About Me

After a career of over 40 years as an academic psychologist, I started a new career as a public historian of Chinese American history that led to five Yin & Yang Press books and over 100 book talks about the lives of early Chinese immigrants and their families operating laundries, restaurants, and grocery stores. This blog contains more research of interest to supplement my books.

2/15/17

An Unsung Hero Championed Delta Chinese Right to Attend White School


A previous post on this blog described the legal proceedings in the1920s case in which two daughters of a Mississippi Delta Chinese grocer, Jue Gong and his wife, Katherine, were removed from attending a white school in Rosedale in 1924 because Chinese were not considered caucasian. The school board was sued with a writ of mandamus to reinstate the two daughters in school on grounds of the 14th Amendment calling for equal protection. The school board reversed its decision but it was promptly overruled by the Mississippi Supreme Court.  The parents obtained legal assistance and appealed the decision all the way to the U. S. Supreme Court in 1927, but to no avail, as it upheld the lower court.

Most accounts of this case of school segregation of Chinese in Mississippi have dealt only with the legal issues and proceedings, but a new book, Water Tossing Boulders, by journalist Adrienne Berard provides a richly detailed description of the social and cultural context of the Mississippi Delta in the 1920s. This well-researched study brings the people and the community to life as Berard researched the background to set the stage and analyze the complex interplay between racial discrimination against blacks, the rise of the Ku Klux Klan, the forced labor of black convicts to build levees, the floods that destroyed the cotton crop that was a mainstay of the Delta economy, how Chinese came to settle in the Delta as early as the 1870s, the intermediary status of Chinese grocery families placing them between blacks and whites, and the mass exodus of blacks from the Delta to the north to escape racism and find employment. Her book, which reads like a novel at times, makes you feel as if you were right there observing events as they unfolded from 1924-1927.

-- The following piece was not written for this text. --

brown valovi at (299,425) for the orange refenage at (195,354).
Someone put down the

Given the economic disaster in the Delta, everyone suffered.  Chinese grocers, dependent on black cotton plantation workers, lost customers in the downturn who could not afford to pay for food. One wonders, then, how Jeu Gong and Katherine were able to pay a lawyer to file a lawsuit.  In fact, they  could not afford to pay, but they found an unsung hero, Earl Brewer, who rose from a hard scrabble life to become the governor of Mississippi before being soundly defeated later in a bid to become a Senator. Brewer was a progressive who believed the Chinese were unfairly treated and decided to represent them pro bono.  
Although the appeal to the U. S. Supreme Court in 1927 failed, probably because Brewer turned the case over to an inexperienced attorney, Berard's book provides us with a better understanding of the many interacting factors affecting race relations in the Delta. Without Brewer's advocacy on the behalf of the Gong Lum family, the case would probably never have been filed.